The two hawks, Cisco and Ms Elbert have been busy.  Cisco, always productive, took his third squirrel last Saturday.  Cliff Johnston came along and was impressed by Cisco's approach to squirrels.  He chased some around the woods, then sat upon a hollowed out, dead tree trunk.  I could not get him to leave.  He was working a squirrel that was safely ensconced within.  Apparently Cisco was trying to get the rodent to come out, maybe even provoking it to charge.  Ultimately, it did, Cisco grabbed it by the head and quickly parachuted to the ground.  This is the first time I have seen him take a squirrel like this.  Two days earlier, on Thursday after work, Cisco took another squirrel.  See below

Thanks to an idea of Kevin Johnson's I mounted a transmitter on the red-shouldered hawk with a new method, which I believe is extremely safe.  It uses an upside down plectrum from Western Sporting, with an extra pair of holes punched in it.  A loop of parachute cord runs under the wings.

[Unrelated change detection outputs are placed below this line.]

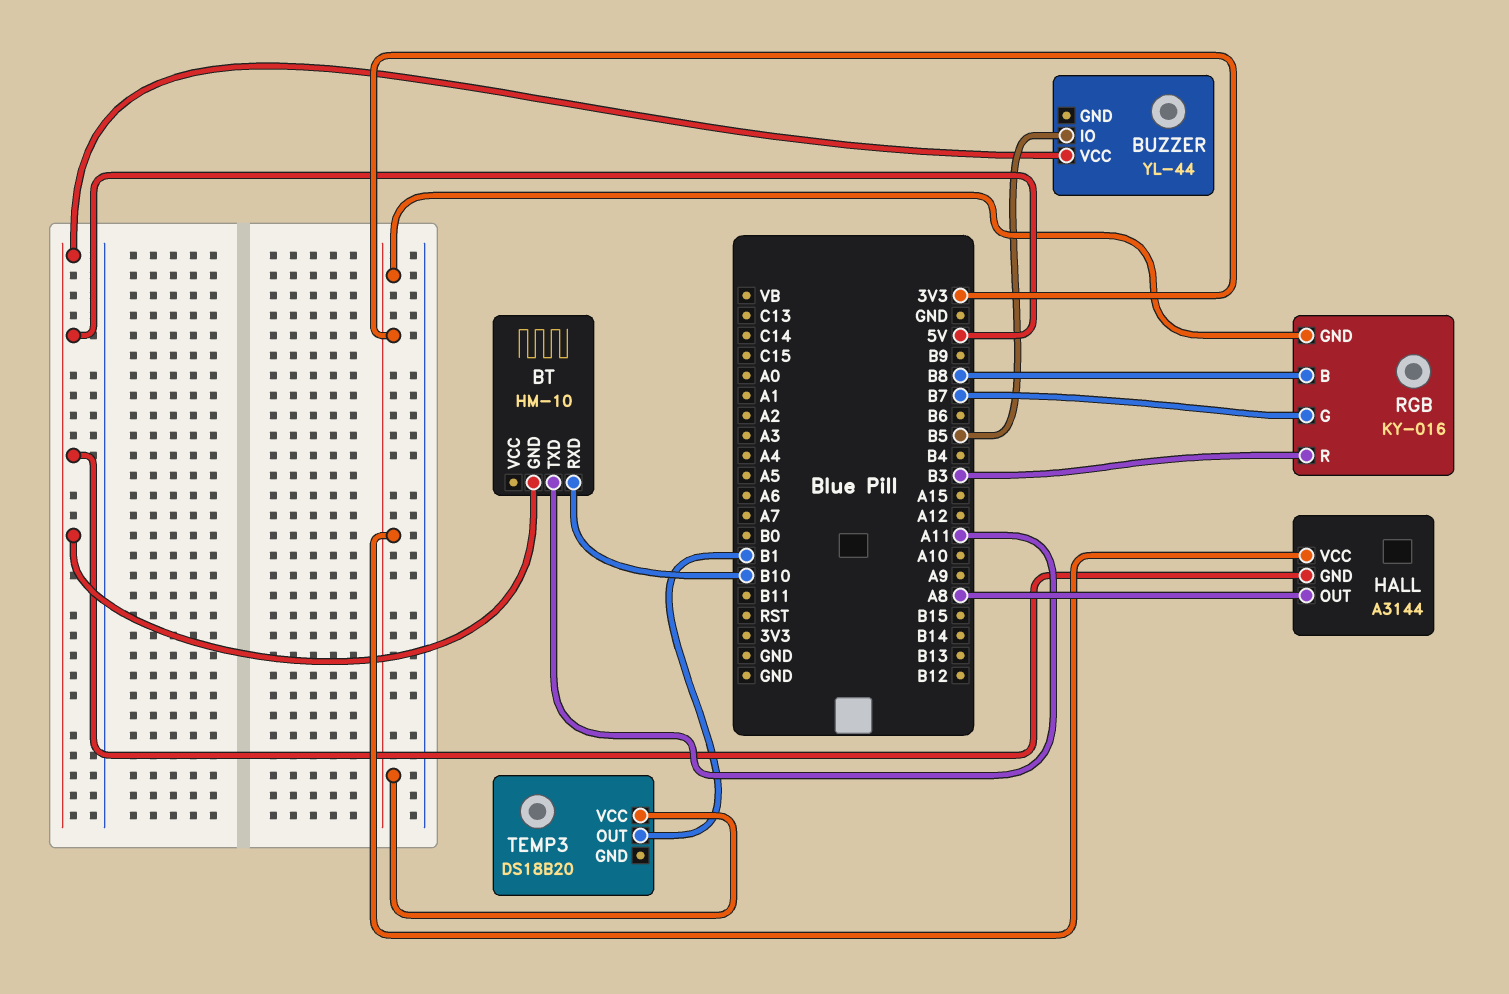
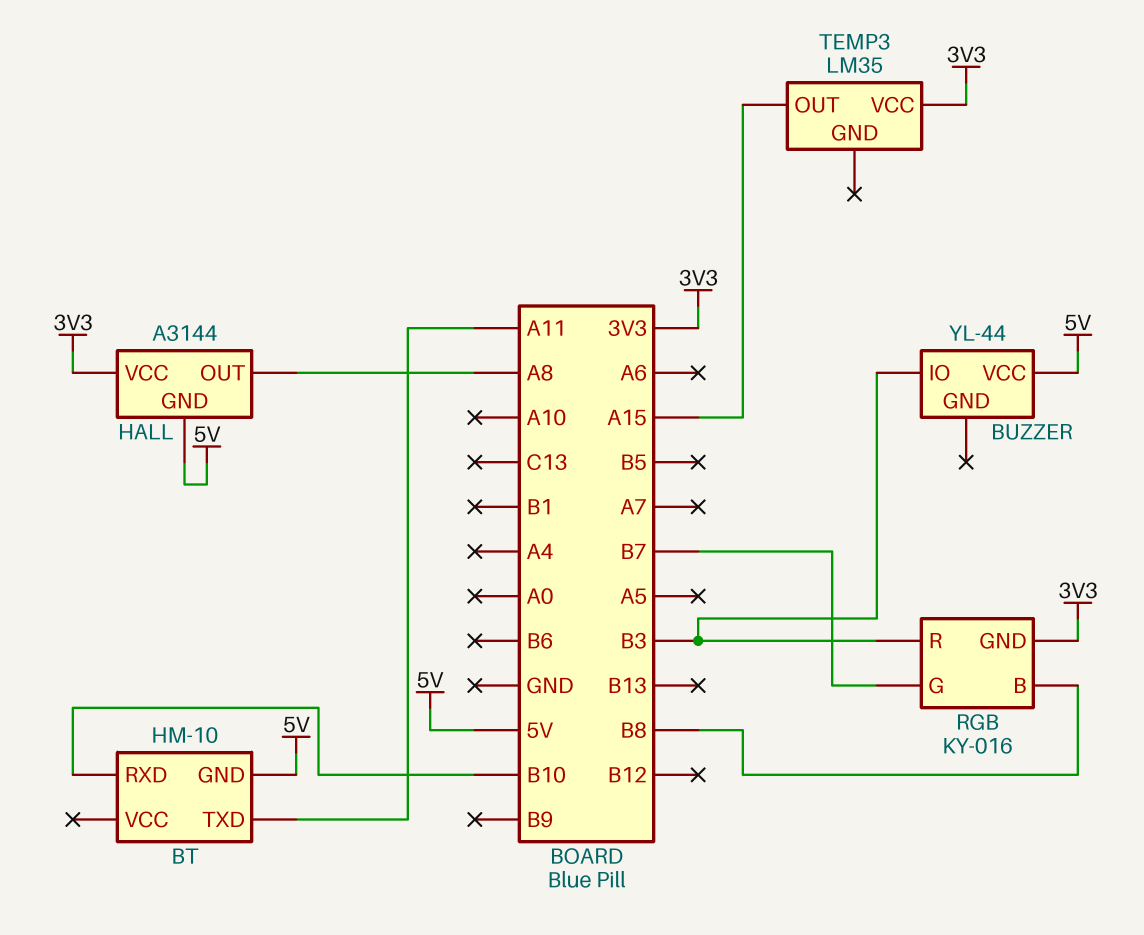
BUZZER pin IO: B5 -> B3
TEMP3: DS18B20 -> LM35
TEMP3 pin OUT: B1 -> A15

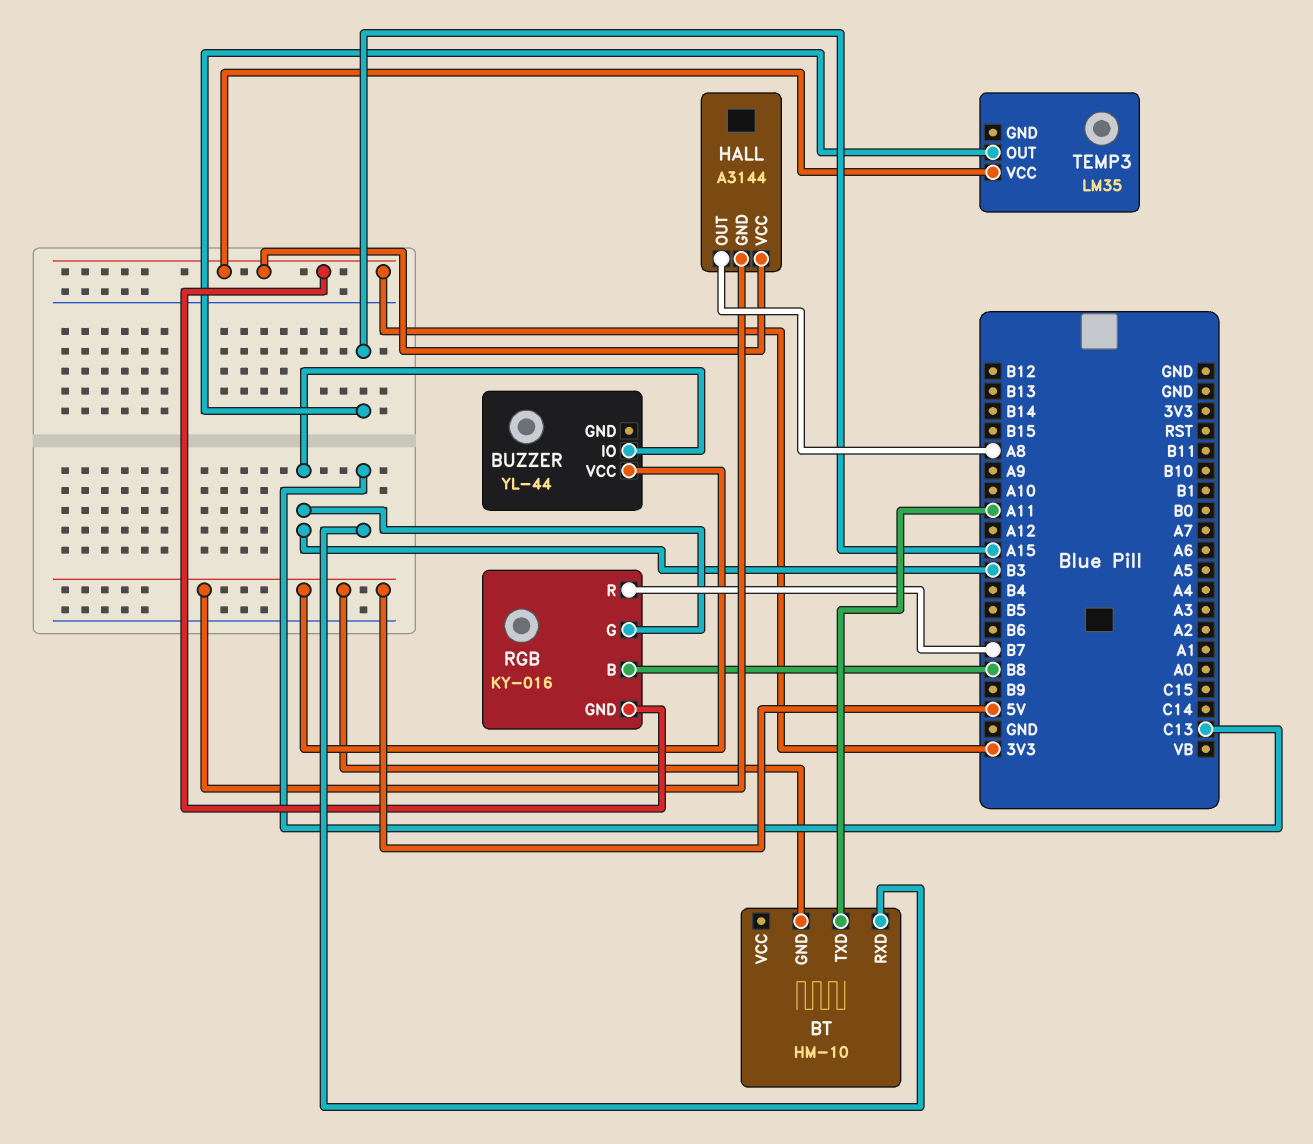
BT pin RXD: B10 -> C13
RGB pin G: B7 -> B3
RGB pin R: B3 -> B7

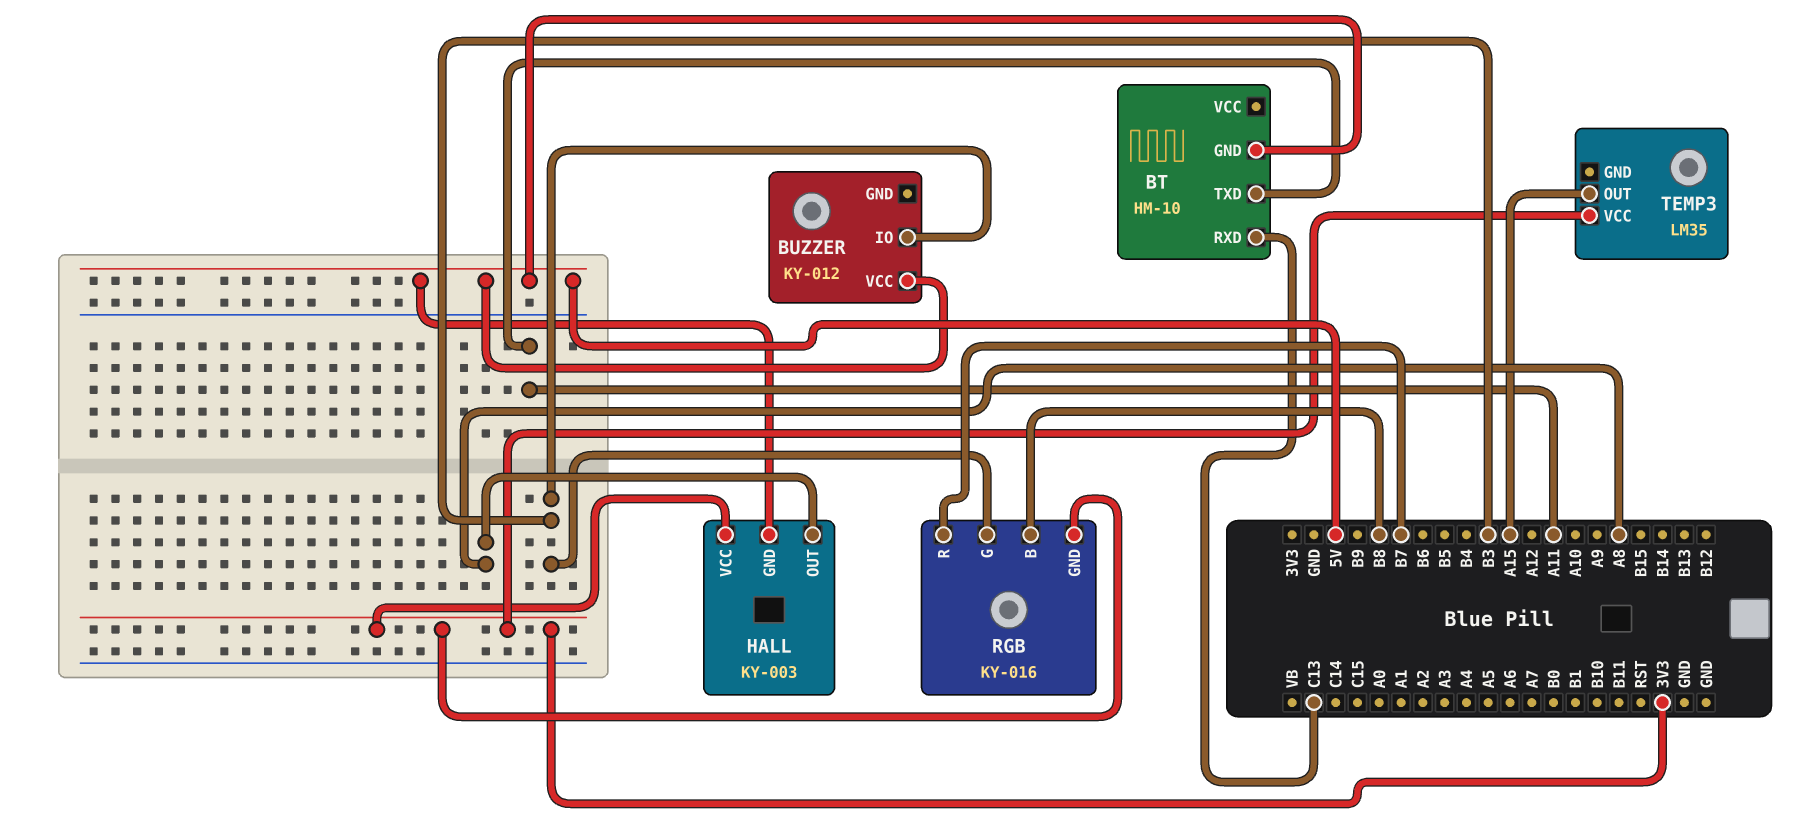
BUZZER: YL-44 -> KY-012
HALL: A3144 -> KY-003

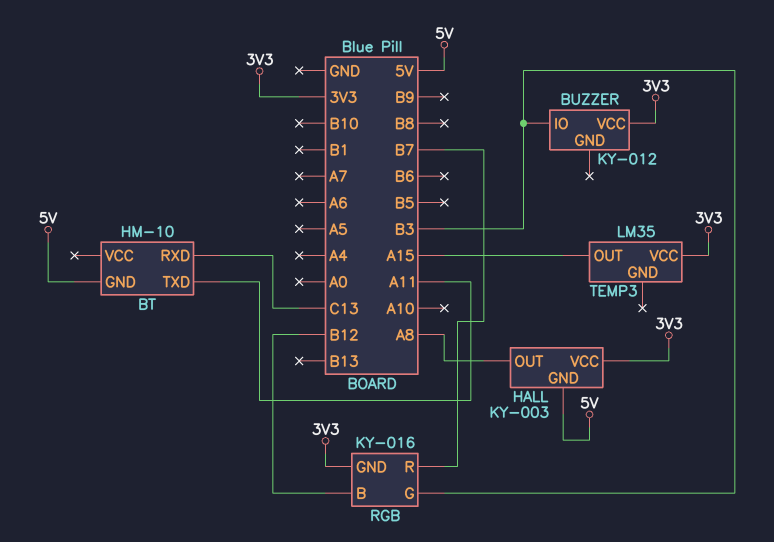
BUZZER pin VCC: 5V -> 3V3
RGB pin B: B8 -> B12

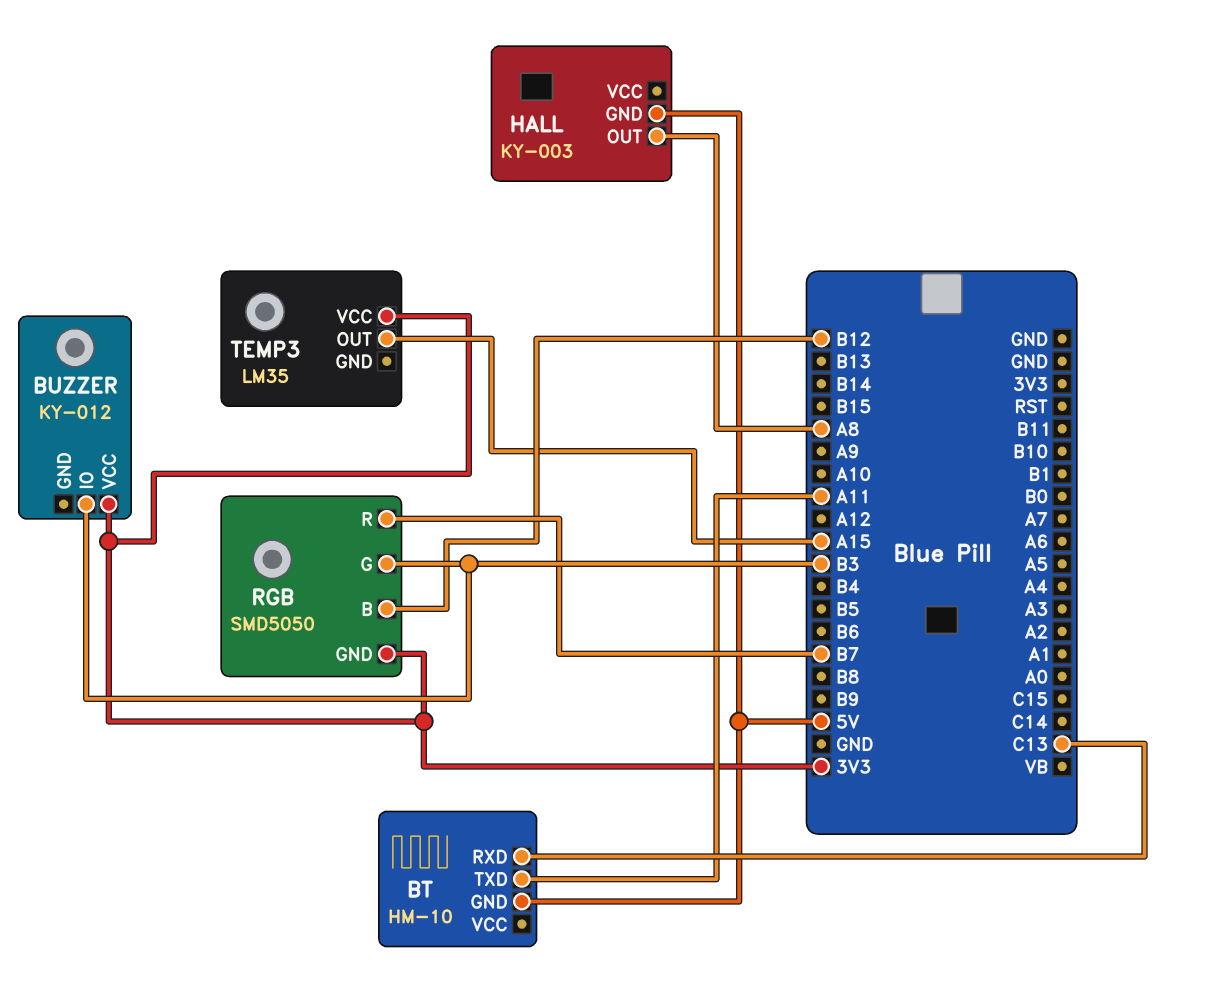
HALL pin VCC: 3V3 -> none
RGB: KY-016 -> SMD5050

It seems to work just great.  I like it because I think a hawk could put on any amount of weight without the harness constricting her.  Marshall's backpack can get tight on a hawk, IMO.  See picture below.  Two holes are hidden under the transmitter.  The cord is just a single strand.  This system is much easier to install.  You could also use Marshall's plectrum and tape, just change the way you route it.  I like Marshall's plectrum better, being more compact and smoother.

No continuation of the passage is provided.